This appeared to mostly show up with gcc as cross compiled for sparc64, but that should not matter, as this ist just generic x86-64(-v1) code that in similar sequence, memory access and I/O pattern could likely appear in any other sophisticated and complex enough user-space program.

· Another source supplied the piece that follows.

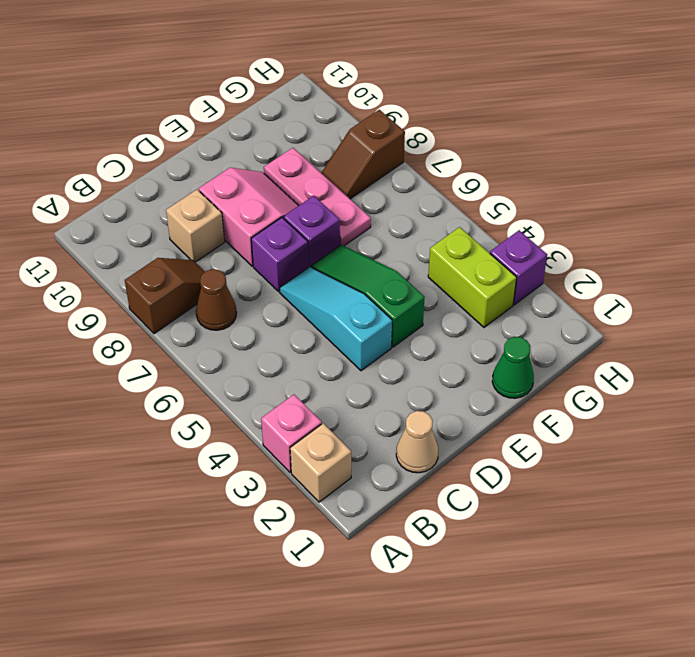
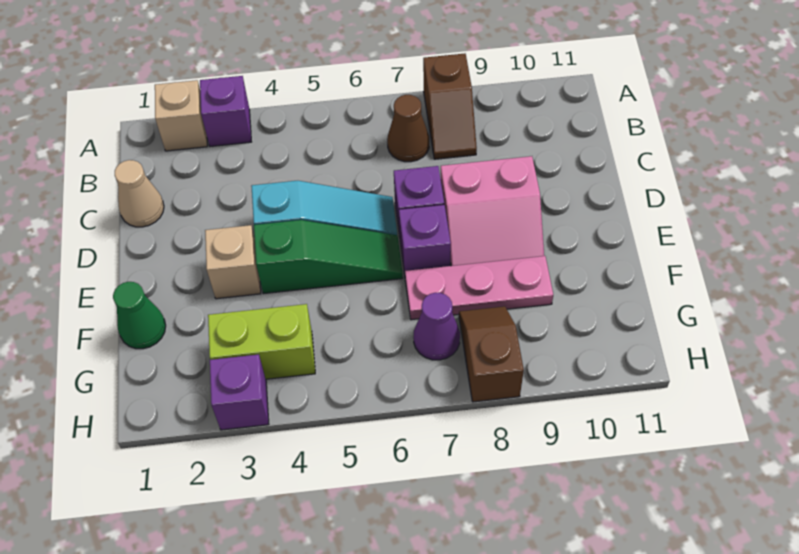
pink brick A3 level 1 -> purple brick A3 level 1
tan brick C9 level 1 -> tan brick E3 level 1
none -> purple cone G7 level 1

Trying to further narrow this down, and wether it is just one defect core, I patched the kernel to show the likely CPU. Not sure if this is the most reliable, but that is the patch:

--- linux-6.5/arch/x86/kernel/traps.c.orig 2023-10-02 11:53:47.413623693 +0200
+++ linux-6.5/arch/x86/kernel/traps.c 2023-10-02 11:53:58.580624927 +0200
@@ -294,8 +294,12 @@
static inline void handle_invalid_op(struct pt_regs regs)
#endif
{
+ void __useraddr = error_get_trap_addr(regs);
+ int cpu = raw_smp_processor_id();
+ printk("INVALID OPCODE: %lx likely on CPU %d (core %d, socket %d)\n",
+ cpu, addr, topology_core_id(cpu), topology_physical_package_id(cpu));
do_error_trap(regs, 0, "invalid opcode", X86_TRAP_UD, SIGILL,
ILL_ILLOPN, error_get_trap_addr(regs));
+ ILL_ILLOPN, addr);
}

This showed number over all cores and CCX to be affected:

[ 1901.688448] INVALID OPCODE: c0e0c0 likely on CPU 26 (core 10, socket 0)
[ 1930.529211] INVALID OPCODE: c0e0c0 likely on CPU 21 (core 5, socket 0)
[ 1971.898911] INVALID OPCODE: c0e0c0 likely on CPU 27 (core 11, socket 0)
[ 2006.781557] INVALID OPCODE: c0e0c0 likely on CPU 19 (core 3, socket 0)
[ 2054.672900] INVALID OPCODE: c0e0c0 likely on CPU 30 (core 14, socket 0)
[ 2097.180969] INVALID OPCODE: c0e0c0 likely on CPU 27 (core 11, socket 0)
[ 2140.558150] INVALID OPCODE: c0e0c0 likely on CPU 23 (core 7, socket 0)
[ 2168.601674] INVALID OPCODE: c0e0c0 likely on CPU 15 (core 15, socket 0)


I sorted the result # dmesg | grep INVALID| sed 's/.*://' | cut -d ' ' -f 6| sort -n| uniq -c
4 0
2 1
2 2
2 3
5 4
5 5
3 7
4 8
4 9
2 10
4 11
3 12
5 13
5 14
2 15
6 16
8 17
2 18
5 19
5 20
3 21
7 22
5 23
3 24
2 25
2 26
3 27
4 28
4 29
6 30
5 31

Already discussing this issue with some other folks and kernel developer it was suggested it could be TLB related, and we realized we were booting with mitigations=off for a little higher all system compilation performance and I can report that without mitigations=off this spurious illegal instructions do not appear. Also disabling SMT makes the problem disappear, too.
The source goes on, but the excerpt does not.